Pour terminer, disons encore notre conviction que rien ne se fera, du moins de manière efficace, en matière de réduction de la pauvreté, voire au niveau de la prospérité du continent africain, sans l’apport actif des entreprises du secteur privé, même s’il convient de souligner que les gouvernements continueront à jouer un rôle important.

L’Afrique recèle d’énormes potentiels qui peuvent être activés pour l’avancement de ses peuples si les conditions nécessaires sont créées pour libérer le potentiel correspondant des entrepreneurs africains qui pourront s’atteler à la tâche, si besoin est en collaboration stratégique avec des investisseurs étrangers.

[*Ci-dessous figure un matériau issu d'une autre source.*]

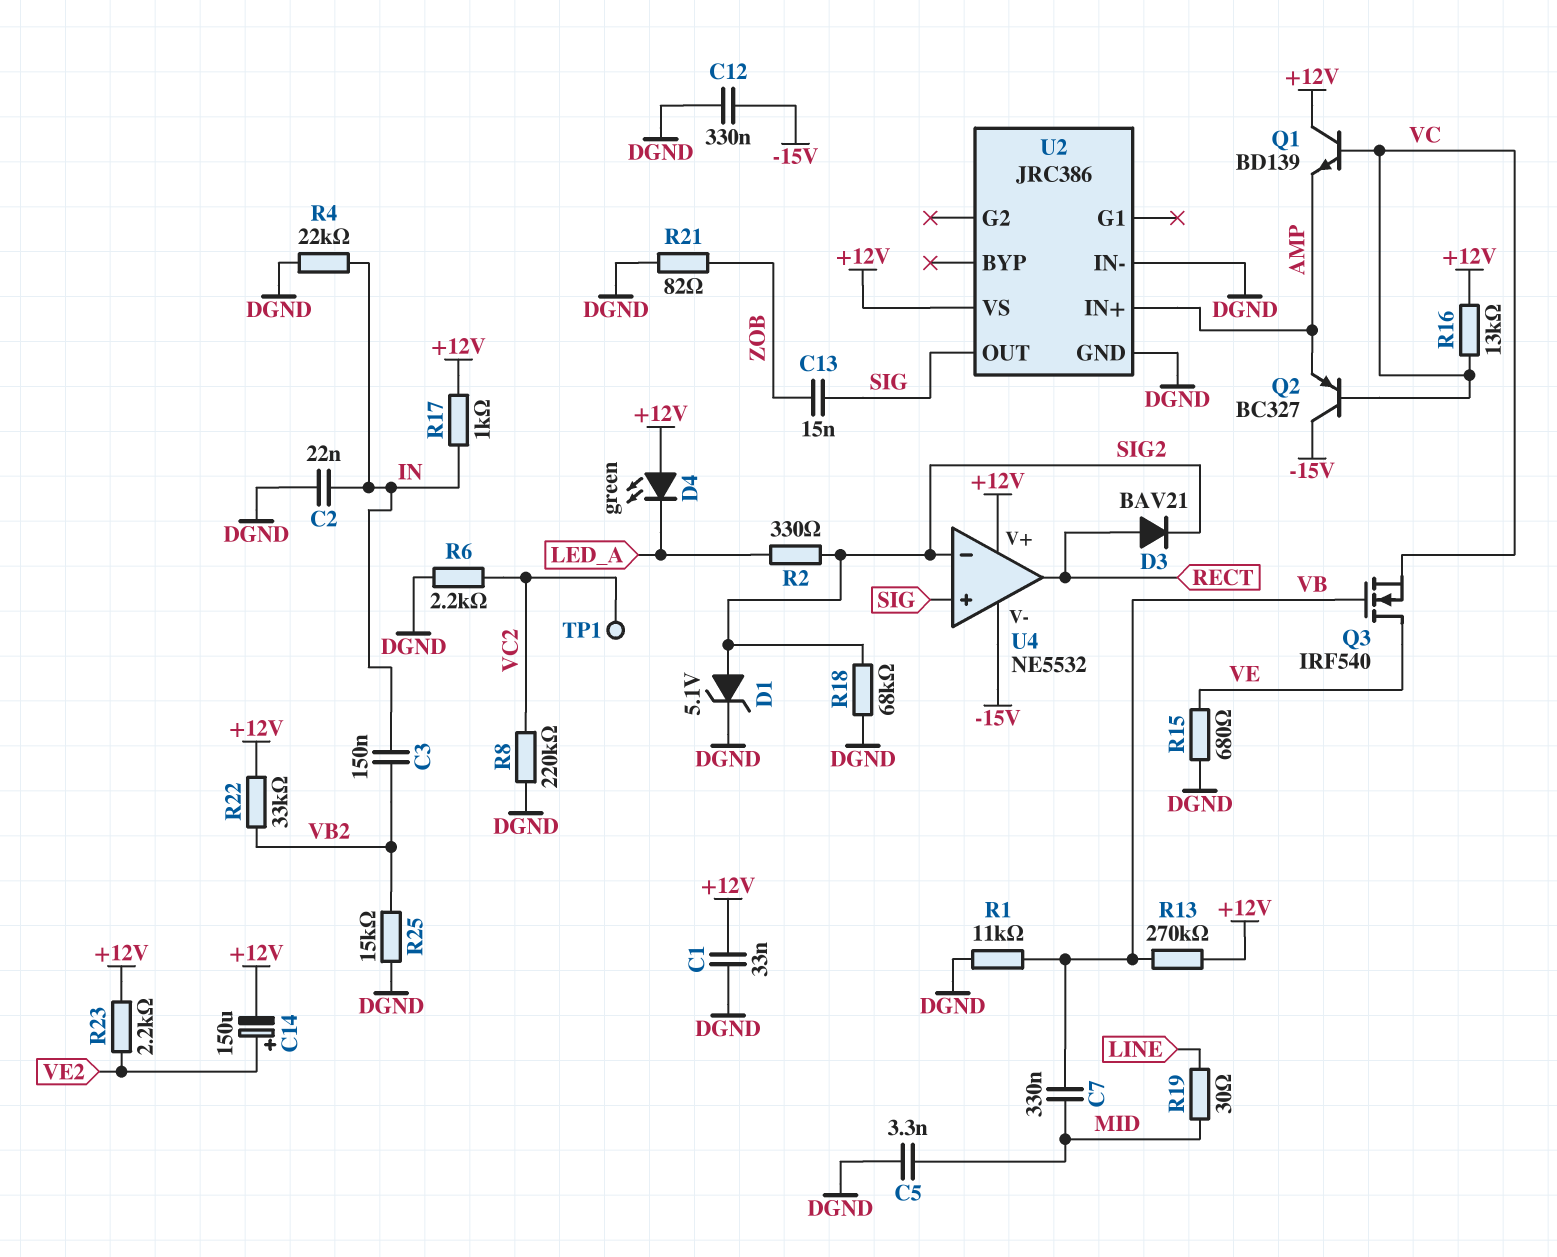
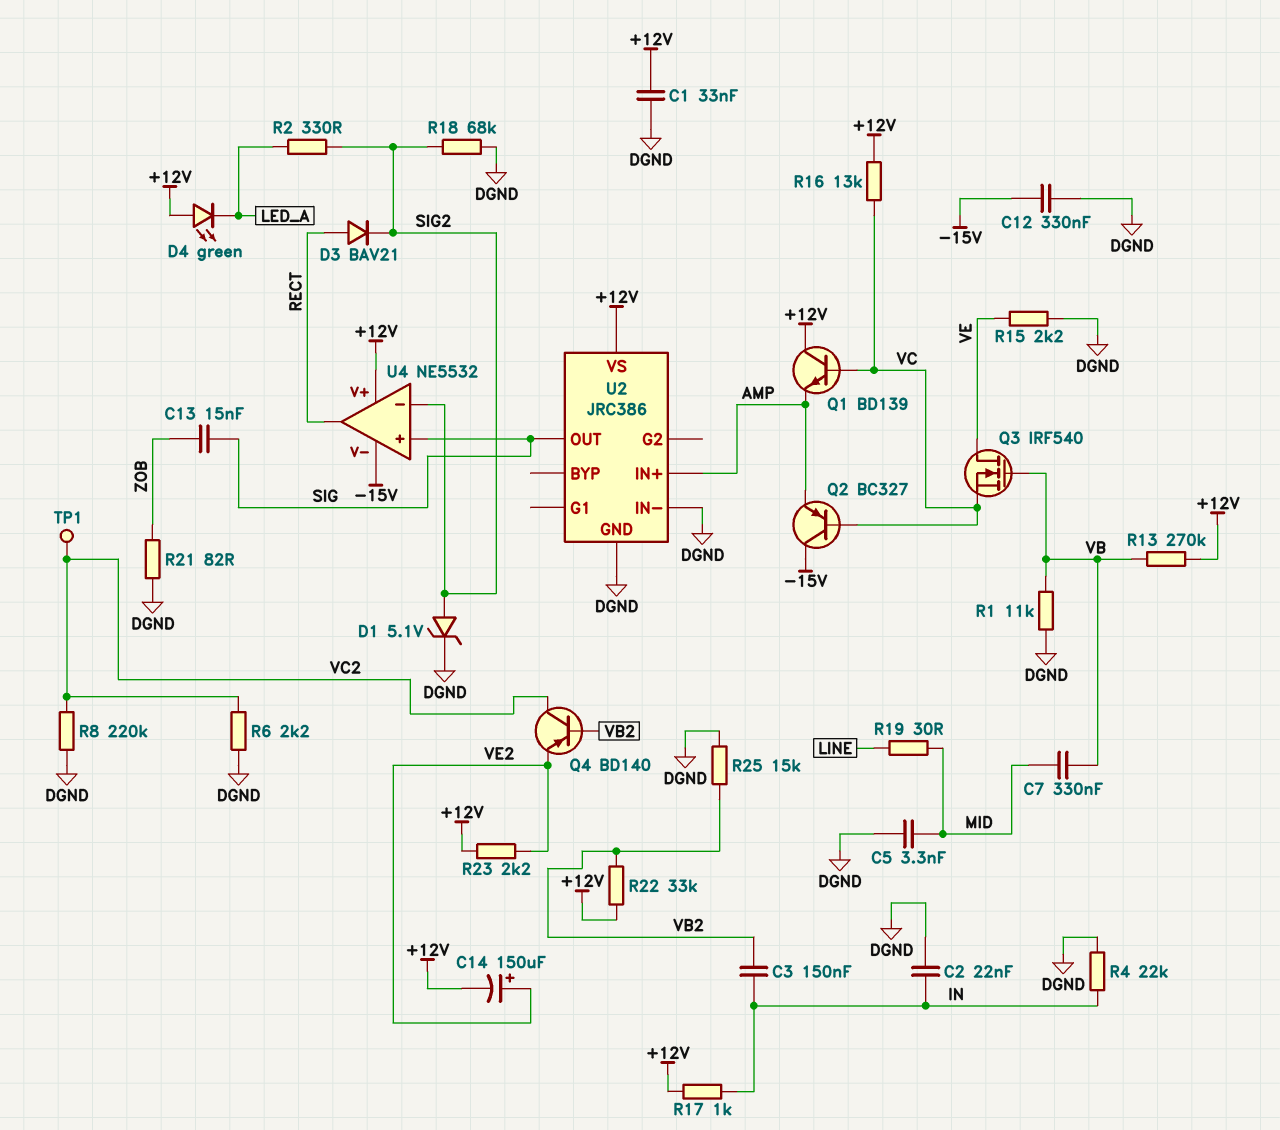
Q4: none -> PNP BD140 (B VB2, C VC2, E VE2)
R15: 680 (DGND, VE) -> 2.2k (DGND, VE)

L’engagement de Maurice envers l’Afrique comme partenaire commercial et de développement devrait s’accroître à l’avenir, au fil de notre repositionnement dans la chaîne des valeurs et des produits dans le cadre de la mondialisation.

Maurice s’apprête à accélérer son développement dans le secteur des exportations de services ainsi que dans la montée en gamme des produits manufacturiers. Tout cela implique un redéploiement des capacités de production et des marchés et l’Afrique est appelée à jouer un rôle stratégique dans ce mouvement.